[Task goal] From the data below, set down exactly the lines between the one holding "line: (332, 424) -> (381, 485), removed" and the one holding "text: (409, 107) -> (508, 140), moved", inclusive, and no others.

Records excerpted from a collection
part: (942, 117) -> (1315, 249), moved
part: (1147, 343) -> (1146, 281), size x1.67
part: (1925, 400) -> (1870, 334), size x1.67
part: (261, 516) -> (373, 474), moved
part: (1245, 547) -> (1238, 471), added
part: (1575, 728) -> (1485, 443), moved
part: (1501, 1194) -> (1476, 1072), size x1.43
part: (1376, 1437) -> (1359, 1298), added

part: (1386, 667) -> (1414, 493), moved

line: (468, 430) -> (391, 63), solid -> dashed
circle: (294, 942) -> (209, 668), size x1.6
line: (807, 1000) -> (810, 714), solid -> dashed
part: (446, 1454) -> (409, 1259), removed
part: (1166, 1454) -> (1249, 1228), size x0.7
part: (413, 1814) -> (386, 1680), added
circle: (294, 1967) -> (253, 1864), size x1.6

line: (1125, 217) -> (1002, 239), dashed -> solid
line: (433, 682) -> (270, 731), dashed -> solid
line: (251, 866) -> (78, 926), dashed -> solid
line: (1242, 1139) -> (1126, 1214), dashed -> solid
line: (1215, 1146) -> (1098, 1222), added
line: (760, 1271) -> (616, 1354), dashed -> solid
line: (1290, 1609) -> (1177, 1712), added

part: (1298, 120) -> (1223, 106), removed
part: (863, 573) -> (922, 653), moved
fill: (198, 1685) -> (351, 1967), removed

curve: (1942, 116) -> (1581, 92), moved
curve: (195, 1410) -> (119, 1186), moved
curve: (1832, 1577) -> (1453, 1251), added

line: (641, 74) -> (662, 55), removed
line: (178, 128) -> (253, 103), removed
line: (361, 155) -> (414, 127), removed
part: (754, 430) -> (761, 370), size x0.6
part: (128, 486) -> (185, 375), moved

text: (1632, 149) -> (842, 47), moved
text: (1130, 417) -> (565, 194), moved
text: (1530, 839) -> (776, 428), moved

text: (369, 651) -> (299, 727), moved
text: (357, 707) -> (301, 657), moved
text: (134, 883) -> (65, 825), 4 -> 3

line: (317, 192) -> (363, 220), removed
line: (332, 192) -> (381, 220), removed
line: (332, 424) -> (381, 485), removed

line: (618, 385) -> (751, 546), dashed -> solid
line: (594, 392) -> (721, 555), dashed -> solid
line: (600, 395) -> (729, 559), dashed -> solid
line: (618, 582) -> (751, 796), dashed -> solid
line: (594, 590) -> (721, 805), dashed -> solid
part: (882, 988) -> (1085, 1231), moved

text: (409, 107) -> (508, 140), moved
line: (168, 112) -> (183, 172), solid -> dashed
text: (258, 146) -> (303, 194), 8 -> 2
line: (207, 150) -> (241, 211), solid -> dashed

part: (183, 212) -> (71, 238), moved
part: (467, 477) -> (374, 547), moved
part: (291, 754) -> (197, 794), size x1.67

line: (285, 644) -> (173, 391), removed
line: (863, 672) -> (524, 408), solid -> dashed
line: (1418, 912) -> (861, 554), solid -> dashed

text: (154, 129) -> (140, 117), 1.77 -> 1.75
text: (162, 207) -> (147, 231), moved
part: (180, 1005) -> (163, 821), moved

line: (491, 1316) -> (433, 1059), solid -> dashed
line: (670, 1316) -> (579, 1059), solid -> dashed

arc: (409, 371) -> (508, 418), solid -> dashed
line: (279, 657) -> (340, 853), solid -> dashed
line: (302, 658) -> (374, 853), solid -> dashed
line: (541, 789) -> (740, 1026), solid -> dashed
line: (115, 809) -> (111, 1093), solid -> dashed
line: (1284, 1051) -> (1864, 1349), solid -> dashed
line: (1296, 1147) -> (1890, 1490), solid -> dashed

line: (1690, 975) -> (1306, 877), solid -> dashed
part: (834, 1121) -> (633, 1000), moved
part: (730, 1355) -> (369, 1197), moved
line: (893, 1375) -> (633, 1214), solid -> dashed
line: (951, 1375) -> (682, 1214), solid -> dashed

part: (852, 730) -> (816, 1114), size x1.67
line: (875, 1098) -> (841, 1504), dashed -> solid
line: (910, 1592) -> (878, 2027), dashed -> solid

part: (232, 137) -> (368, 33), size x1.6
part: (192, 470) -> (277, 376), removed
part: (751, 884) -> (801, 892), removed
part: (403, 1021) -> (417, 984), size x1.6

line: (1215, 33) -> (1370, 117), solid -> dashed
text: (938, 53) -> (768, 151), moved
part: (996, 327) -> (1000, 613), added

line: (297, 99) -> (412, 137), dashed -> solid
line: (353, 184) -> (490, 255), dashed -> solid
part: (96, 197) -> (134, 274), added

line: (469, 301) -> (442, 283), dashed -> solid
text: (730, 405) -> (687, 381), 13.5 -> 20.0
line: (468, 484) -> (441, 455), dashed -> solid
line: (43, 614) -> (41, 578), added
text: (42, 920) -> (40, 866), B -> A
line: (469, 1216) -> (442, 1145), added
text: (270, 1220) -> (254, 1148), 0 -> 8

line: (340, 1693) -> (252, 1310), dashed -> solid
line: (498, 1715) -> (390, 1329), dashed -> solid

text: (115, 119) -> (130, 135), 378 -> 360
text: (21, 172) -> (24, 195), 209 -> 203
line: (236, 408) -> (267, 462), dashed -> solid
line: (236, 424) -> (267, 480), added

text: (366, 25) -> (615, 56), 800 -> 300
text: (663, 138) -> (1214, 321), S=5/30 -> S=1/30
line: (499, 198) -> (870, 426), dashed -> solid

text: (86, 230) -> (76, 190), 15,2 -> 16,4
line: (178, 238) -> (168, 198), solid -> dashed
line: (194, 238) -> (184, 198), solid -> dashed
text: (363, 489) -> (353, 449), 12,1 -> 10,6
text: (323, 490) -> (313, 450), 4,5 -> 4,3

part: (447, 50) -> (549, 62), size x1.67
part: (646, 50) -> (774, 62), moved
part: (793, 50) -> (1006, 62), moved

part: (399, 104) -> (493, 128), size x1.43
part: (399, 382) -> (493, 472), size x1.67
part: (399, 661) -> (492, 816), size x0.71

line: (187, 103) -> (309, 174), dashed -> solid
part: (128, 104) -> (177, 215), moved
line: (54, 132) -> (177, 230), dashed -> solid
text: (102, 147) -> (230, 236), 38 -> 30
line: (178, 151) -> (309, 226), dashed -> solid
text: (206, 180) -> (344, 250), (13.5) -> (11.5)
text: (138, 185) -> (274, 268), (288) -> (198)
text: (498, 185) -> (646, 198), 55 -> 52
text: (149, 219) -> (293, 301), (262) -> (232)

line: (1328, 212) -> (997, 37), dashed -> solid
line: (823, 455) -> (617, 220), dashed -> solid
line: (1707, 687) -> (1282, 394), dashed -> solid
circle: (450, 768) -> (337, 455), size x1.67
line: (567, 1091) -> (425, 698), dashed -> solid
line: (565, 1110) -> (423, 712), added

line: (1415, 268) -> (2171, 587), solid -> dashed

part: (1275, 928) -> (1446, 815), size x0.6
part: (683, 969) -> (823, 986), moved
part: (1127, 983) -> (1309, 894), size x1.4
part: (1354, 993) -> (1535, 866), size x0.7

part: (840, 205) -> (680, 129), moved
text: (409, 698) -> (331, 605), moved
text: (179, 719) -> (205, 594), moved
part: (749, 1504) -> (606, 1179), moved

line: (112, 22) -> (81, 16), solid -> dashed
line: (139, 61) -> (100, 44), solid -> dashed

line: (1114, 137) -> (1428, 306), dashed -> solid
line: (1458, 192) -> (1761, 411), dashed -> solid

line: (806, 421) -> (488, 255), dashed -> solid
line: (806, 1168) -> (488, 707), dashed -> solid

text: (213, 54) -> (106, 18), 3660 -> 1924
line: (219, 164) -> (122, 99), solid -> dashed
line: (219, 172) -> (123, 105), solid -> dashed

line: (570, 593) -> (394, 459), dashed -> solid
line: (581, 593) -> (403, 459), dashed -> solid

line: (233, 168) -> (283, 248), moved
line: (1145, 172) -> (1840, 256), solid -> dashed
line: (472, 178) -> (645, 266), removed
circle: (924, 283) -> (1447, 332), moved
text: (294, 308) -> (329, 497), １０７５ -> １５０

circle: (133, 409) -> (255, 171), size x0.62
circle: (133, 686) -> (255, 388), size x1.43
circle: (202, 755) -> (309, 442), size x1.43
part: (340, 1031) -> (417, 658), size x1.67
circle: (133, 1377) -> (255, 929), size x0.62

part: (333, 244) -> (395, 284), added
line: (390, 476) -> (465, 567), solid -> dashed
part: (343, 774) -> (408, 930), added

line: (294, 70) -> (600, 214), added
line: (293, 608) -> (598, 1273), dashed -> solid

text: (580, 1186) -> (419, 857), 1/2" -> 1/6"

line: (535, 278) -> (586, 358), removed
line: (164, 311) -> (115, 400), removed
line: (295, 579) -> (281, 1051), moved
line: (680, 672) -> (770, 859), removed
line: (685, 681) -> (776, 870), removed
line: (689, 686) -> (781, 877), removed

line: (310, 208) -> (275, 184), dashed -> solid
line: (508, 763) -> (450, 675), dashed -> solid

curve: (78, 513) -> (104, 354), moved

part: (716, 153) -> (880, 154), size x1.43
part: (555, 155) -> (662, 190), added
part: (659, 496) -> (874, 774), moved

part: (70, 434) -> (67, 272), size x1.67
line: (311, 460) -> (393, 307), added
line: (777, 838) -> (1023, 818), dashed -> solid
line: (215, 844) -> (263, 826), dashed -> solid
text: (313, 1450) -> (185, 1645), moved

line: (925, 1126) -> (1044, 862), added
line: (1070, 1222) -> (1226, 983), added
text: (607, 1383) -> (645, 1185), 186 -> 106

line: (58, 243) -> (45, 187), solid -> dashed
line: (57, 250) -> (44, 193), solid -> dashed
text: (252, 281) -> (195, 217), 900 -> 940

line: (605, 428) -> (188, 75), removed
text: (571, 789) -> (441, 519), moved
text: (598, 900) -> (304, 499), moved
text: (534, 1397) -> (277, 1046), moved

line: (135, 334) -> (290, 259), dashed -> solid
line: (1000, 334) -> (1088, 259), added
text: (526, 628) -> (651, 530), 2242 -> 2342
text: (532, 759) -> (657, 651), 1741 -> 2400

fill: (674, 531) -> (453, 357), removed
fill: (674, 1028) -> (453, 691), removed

[Response]
line: (332, 424) -> (381, 485), removed

line: (618, 385) -> (751, 546), dashed -> solid
line: (594, 392) -> (721, 555), dashed -> solid
line: (600, 395) -> (729, 559), dashed -> solid
line: (618, 582) -> (751, 796), dashed -> solid
line: (594, 590) -> (721, 805), dashed -> solid
part: (882, 988) -> (1085, 1231), moved

text: (409, 107) -> (508, 140), moved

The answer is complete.